At Rambler, we encourage people to consume more fruit and vegetables by providing various kinds of accessible and healthy products made from organic produce that come directly from local farmers.

For example, with only one cup of GreenSmooth, customers will meet up to 50% of their minimum vegetables and fruit daily intake.


By 2030, we anticipate that over 10 million people in Thailand who are our consumers will not only meet recommended vegetables and fruit intake but also access to organic and non-chemical drinks and support local farmers.

Rooftop Party


“Nai Nam Mee Pla Nai Na Mee Khao”, an old Thai phrase, means that we have fish in the water and rice in the paddy field. Thailand has abundant food sources. Because the weather in Thailand is appropriate for agriculture, we have lots of fruit, vegetables, herbs, etc. Thai rice is one of the most delicious rice in the world and we have many foreign people who are passionate about Thai fruits.

All of these show how lucky we are. We live in a country that has a lot of resources, especially food, but now, we are destroying our treasure.

People changed the way they live; they shift from self-reliant agriculture to industrial agriculture. They neither ponder about the environment nor consider the quality and safety of the commodity. They use lots of machines and chemicals in planting, and the purpose of growing food is only for reciprocating market demand, and capitalism, mainly aims at a profit. According to the Office of Agricultural Economics, in 2011, Thailand imported 164,383,000 kg. of all types of pesticide combined which is worth 22,070 million baht, and the rate tends to increase every year (Office of Agricultural Economics 2016). 


The result of using pesticides not only affects humans but also the environment. Zimmermann (2015) claimed that using pesticides has severe effects on the environment and biodiversity losses. Firbank (as cited in Reuter and Neumeister 2015, p. 41) stated that one of the main causes of reducing species diversity in Great Britain is pesticides.

Farming by aiming at quantity to reciprocate the market has great impacts on the environment. Nowadays many farmers grow only one or two types of economic plants in order to reciprocate the market. This does not only risk them in danger by market price decreasing but also escalates environment degradation and natural resource depletion. Farmers destroy the ecosystem by planting only one or two types of plants; animals and other organisms are lack habitat, as a result, they gradually disappear. Because farmers break down the ecosystem, they are inevitably forced to use pesticides in growing their plants. This results in soil degradation and other degradation of natural resources such as deforestation. In 1961, 53.33% of land in Thailand are forest (Seub Nakhasathien Foundation 2016), but, in 2012, the number decreased to 33.40% (LDD 2012). Also, in 2012, Thailand has 46.50% of its land as an agricultural area, and 75% of agricultural land has been degraded (LDD 2012).
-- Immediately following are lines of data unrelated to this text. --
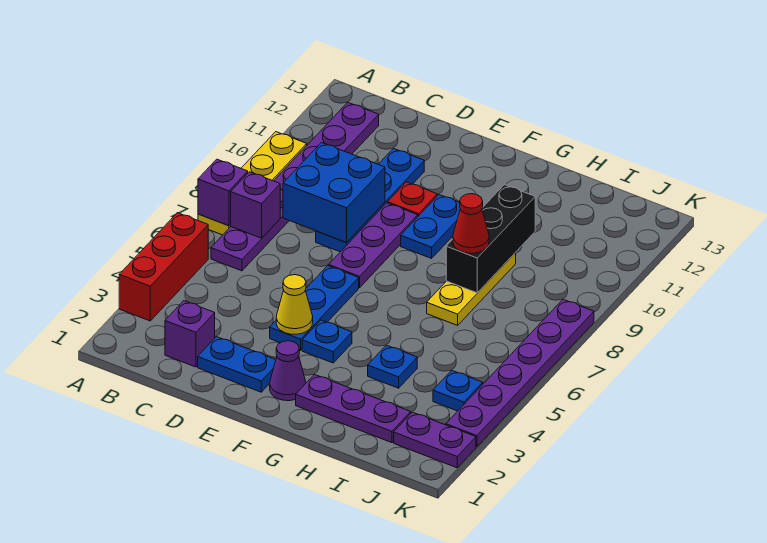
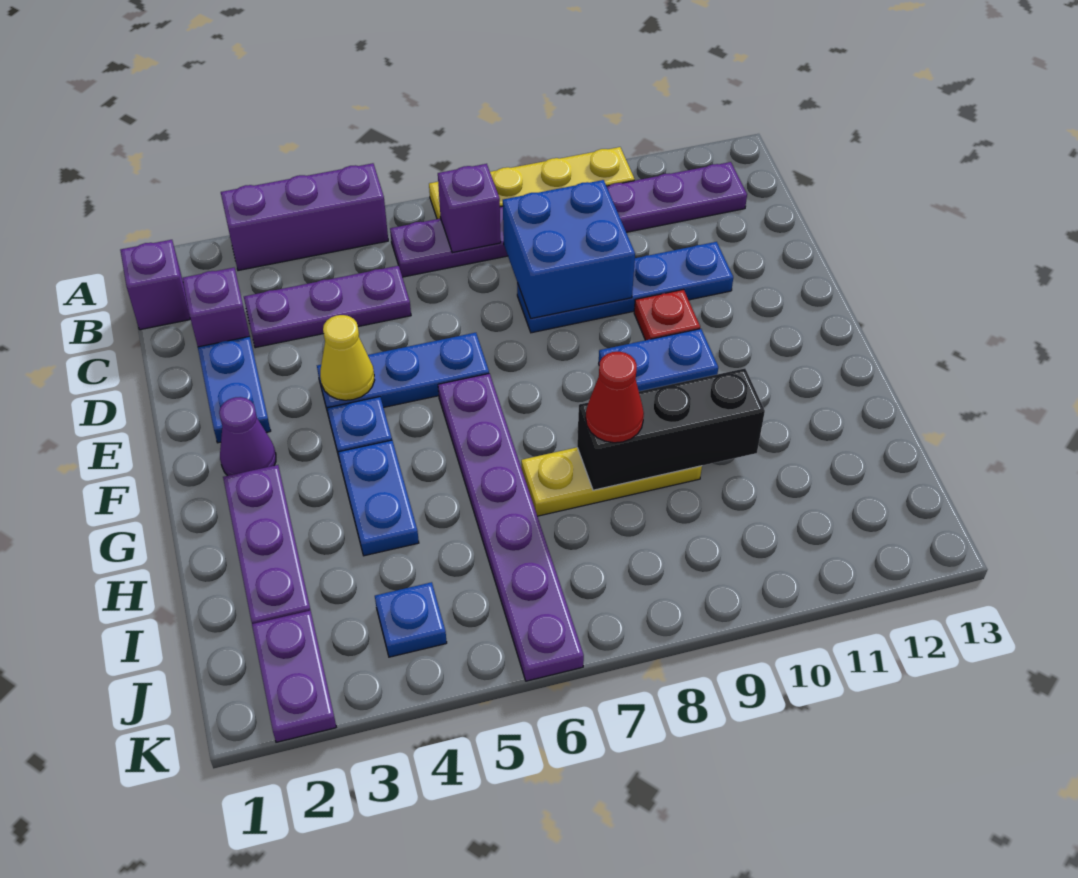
red brick A3:A5 level 1 -> purple brick A3:A5 level 1
purple brick A7 level 2 -> purple brick B1 level 1
purple plate E7:E9 level 1 -> purple plate C3:C5 level 1
blue plate H4 level 1 -> blue plate G4:H4 level 1
purple plate K3:K8 level 1 -> purple plate F6:K6 level 1

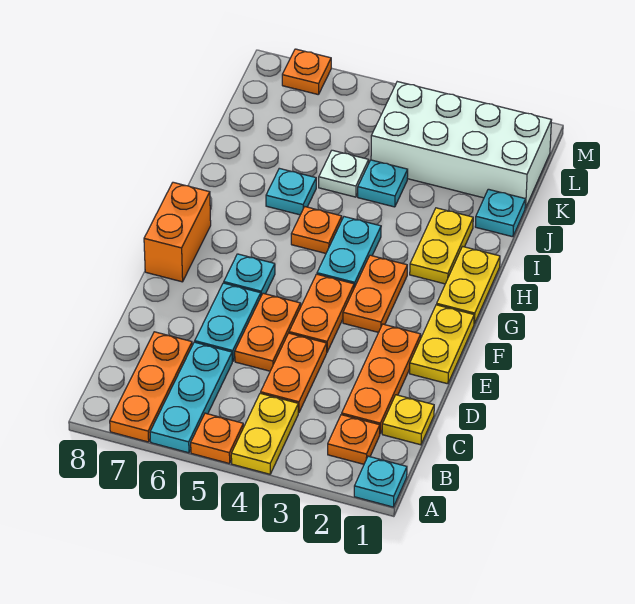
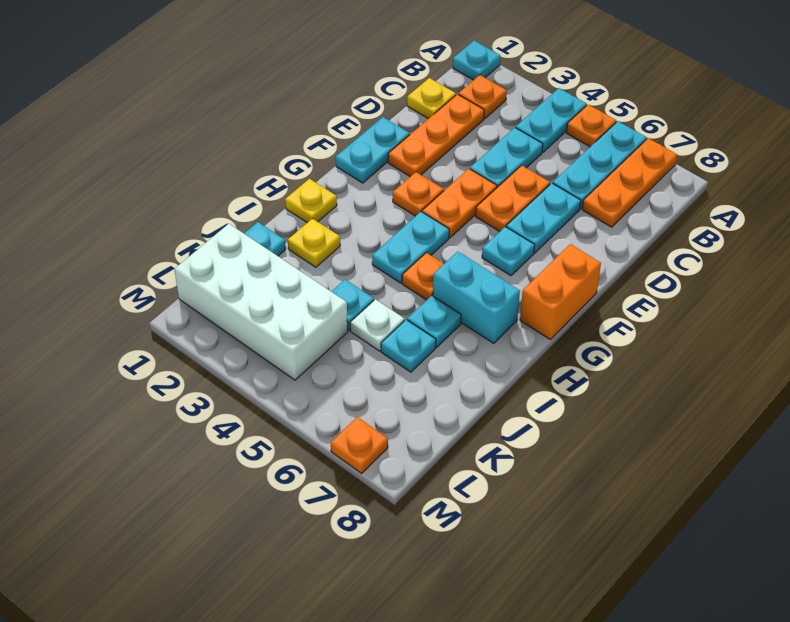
yellow plate A4:B4 level 1 -> cyan plate A4:B4 level 1
orange plate C4:D4 level 1 -> cyan plate C4:D4 level 1
yellow plate E1:F1 level 1 -> cyan plate E1:F1 level 1
orange plate F3:G3 level 1 -> orange plate F3 level 1
yellow plate G1:H1 level 1 -> yellow plate H1 level 1
yellow plate H2:I2 level 1 -> yellow plate I2 level 1
none -> cyan brick H6:H7 level 1
none -> cyan plate J6 level 1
At Rambler, we protect our planet and enrich biodiversity by increasing regenerative agriculture areas, supporting local seasonal plants, implementing circular economy, and minimizing plastic packaging.


We aim to increase the land used for organic farming in Thailand by 2,000 acres or 1.4% in total. This not only means that we have more fruits and vegetables for our supply, but it also ensures the quality of soil and water and preserves biodiversity in many areas all over the country.

For the packaging, we use eco-friendly materials that have the least impact on the environment. For example, we use plant-based degradable cups for our fresh blended smoothie and glass for the take-home smoothie. We also use kraft paper instead of plastic striker for our packaging to make sure we do not create more plastic waste which will turn back to people's bodies in the form of microplastic.


We practice circular economy by turning all of the food waste in every process into organic compost and using them at our learning center where we grow lots of fruit and veggies and open for everyone to come and learn about regenerative agriculture and organic farming.